Note that selectable fuel injection means that you can certainly get thousands of rounds of “regular” grade velocity, and even more so subsonic velocity, by dialing down the gas injection. Having a dual-feed, top-mounted pair of magazines so that you can (say) choose between a heavy, possibly AP bullet for subsonic or long-range shots, and a standard bullet for suppression fire? Again . . . should be doable.

Electrothermal-Chemical

The ETC weapons are a bit different than I had written before this was updated; I had conflated the ETK and ETC systems in my mind.

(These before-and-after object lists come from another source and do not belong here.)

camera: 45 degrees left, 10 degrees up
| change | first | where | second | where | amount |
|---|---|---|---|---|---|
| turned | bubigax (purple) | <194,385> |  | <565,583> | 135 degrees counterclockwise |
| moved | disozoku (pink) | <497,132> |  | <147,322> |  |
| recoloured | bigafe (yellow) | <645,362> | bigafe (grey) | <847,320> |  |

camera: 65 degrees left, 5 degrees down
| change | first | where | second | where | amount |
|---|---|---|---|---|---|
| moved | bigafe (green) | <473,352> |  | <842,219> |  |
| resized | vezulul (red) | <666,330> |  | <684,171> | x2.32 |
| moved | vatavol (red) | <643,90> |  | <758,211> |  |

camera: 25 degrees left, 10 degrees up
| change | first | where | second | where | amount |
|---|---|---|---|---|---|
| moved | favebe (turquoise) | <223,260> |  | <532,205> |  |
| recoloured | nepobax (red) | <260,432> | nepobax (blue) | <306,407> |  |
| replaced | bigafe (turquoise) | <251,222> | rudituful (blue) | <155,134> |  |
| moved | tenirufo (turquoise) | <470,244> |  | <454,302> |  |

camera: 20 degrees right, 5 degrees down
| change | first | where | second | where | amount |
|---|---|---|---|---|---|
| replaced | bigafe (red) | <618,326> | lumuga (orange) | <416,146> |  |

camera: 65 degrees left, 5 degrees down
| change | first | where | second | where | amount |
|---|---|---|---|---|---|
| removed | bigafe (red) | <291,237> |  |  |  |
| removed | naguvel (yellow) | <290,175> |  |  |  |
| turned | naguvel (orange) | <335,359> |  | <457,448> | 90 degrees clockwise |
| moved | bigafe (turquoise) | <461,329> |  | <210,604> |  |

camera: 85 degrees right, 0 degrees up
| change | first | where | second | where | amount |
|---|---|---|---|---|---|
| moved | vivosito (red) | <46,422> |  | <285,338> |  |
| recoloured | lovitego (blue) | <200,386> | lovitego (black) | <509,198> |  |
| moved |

The Electrothermal-Chemical system uses an electrical charge and a plasma-forming medium to enhance and prolong the combustion of a propellant. This means a few things: that it will usually be a cased system, and so the usual restrictions on magazine size and chamber volume still hold. It will also require a battery or some other source of power. Much like the Liquid Propellant option, this means that there are two things to deplete, rather than one, making for potentially longer magazine change-outs unless the battery is integrated with the magazine; engineering analysis would need to prove out whether “bigger cartridge” outweighs “regular cartridge plus battery.”

Finally, a look at the pressure profile of ETC weapons shows that within the context of my model, the pressure is not much lower, so what ETC does is increase the burn distance. For tank guns, clearly the sabot principle applies, but it would also appear that the best way to do this is to simply increase the “burn length” parameter until the kinetic energy of the final projectile increases by 100%, to 3,550J. In my model, this requires a burn length increase from 11.1mm to 167.5mm, a 15x increase. This is still less than the 508mm barrel, so as long as some effort is taken to control muzzle flash, a round “increase burn by 15x” is fine. For example, an ETC version of a .50 BMG (whuff) would need to hit about 34kJ, and a 19x increase in that parameter gets us there. Being conservative and saying apply a 20x increase might cover the bases. Still, there’s plenty of barrel left. Maintaining maximum pressure the entire length of the .50BMG will give 47kJ from a start of 17kJ, so about 2.5x; the M16 goes from 1.8kJ to 4.5kJ as an upper limit without changing the chamber pressure, chamber volume, or messing with sabots.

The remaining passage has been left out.